The main objectives of this project are to measure and explain government-opposition distinctiveness and to study its consequences for democratic legitimacy and vote choice. Choice is essential to democracy; in modern representative democracies that choice is provided by opposition and governing parties competing in elections. If the choice is to be meaningful, opposition parties have to be distinct from government parties. Previous studies have looked at parties’ distinctiveness in the electoral arena, but what happens in parliament has been overlooked.

Among scholars as well as the general public, there are increasing concerns regarding the distinctiveness of opposition and government parties in parliament. Scholars have argued that there is a process of opposition blurring in parliament, but the evidence is largely anecdotal and based on single-country studies. This project is the first to provide longitudinal indicators of parliamentary distinctiveness and cooperation between government and opposition in four countries.

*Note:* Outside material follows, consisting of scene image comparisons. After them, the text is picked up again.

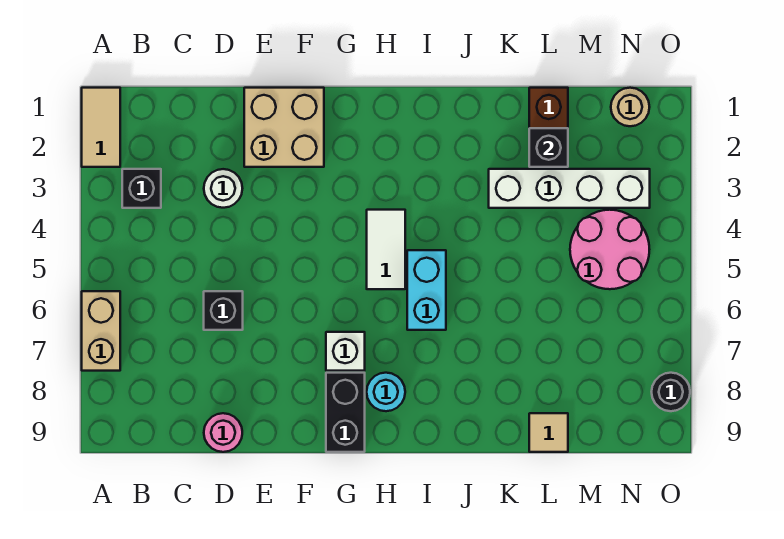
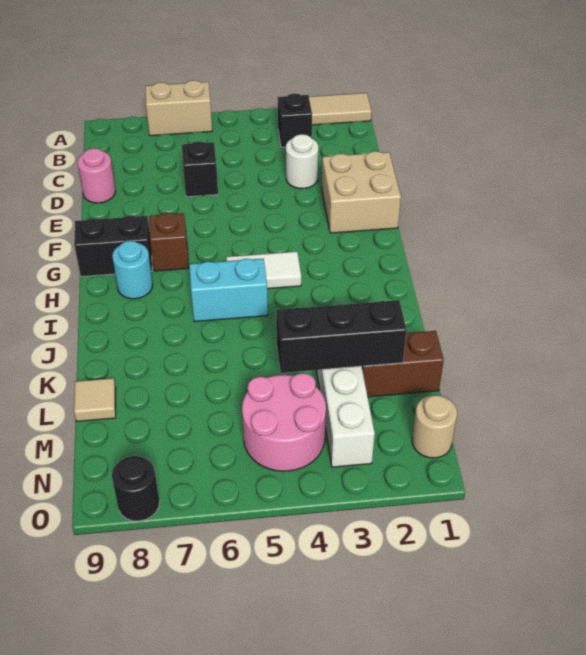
white brick G7 level 1 -> brown brick G7 level 1
black brick L2 level 2 -> black brick L2:L4 level 2

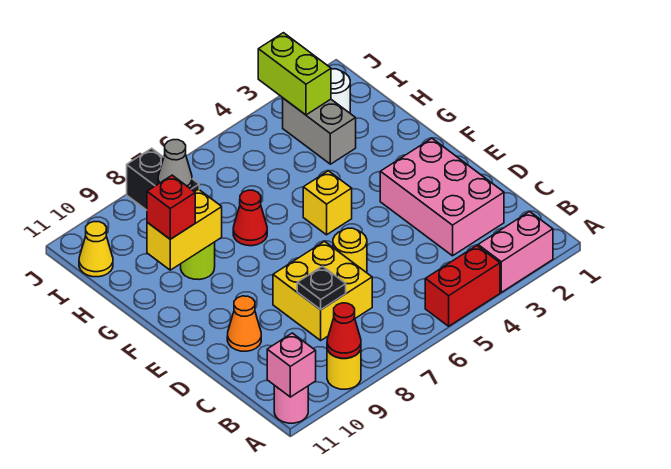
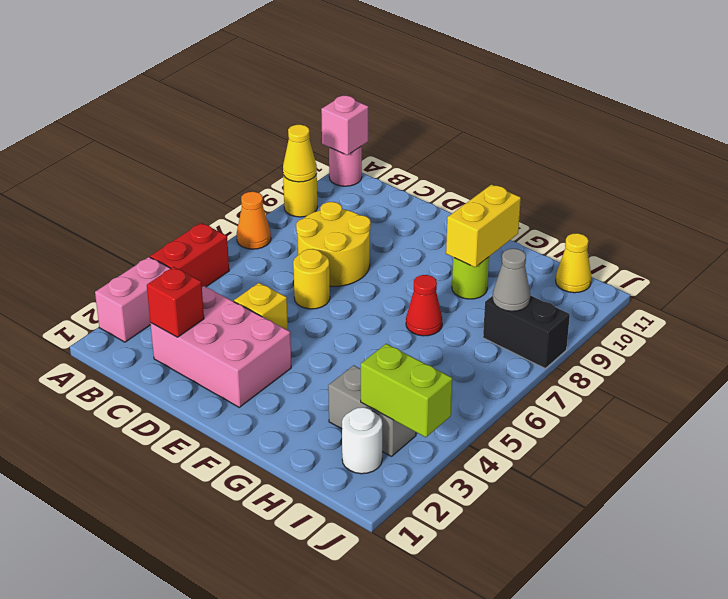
red cone A9 level 2 -> yellow cone A9 level 2
yellow brick C7:D8 level 1 -> yellow round brick C7:D8 level 1
black plate C8 level 2 -> none
orange cone D10 level 1 -> orange cone A7 level 1
yellow brick F5 level 1 -> yellow brick D4 level 1
red brick G10 level 3 -> red brick C2 level 2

The analysis compares established parliamentary democracies with very different political systems: The Netherlands, United Kingdom, Denmark and Canada. Applying innovative content analysis methods to assess parties’ actual parliamentary behaviour and speeches, we map patterns of distinctiveness between government and opposition between 1945 and 2018. Explanations of those patterns will be based on quantitative data and elite interviews. The effect of government-opposition distinctiveness on democratic satisfaction, electoral turnout, and vote choice will be studied through analysis of survey material as well as multi-country conjoint survey experiments.

This project is financially supported by a Vidi grant from the Dutch Research Council (NWO).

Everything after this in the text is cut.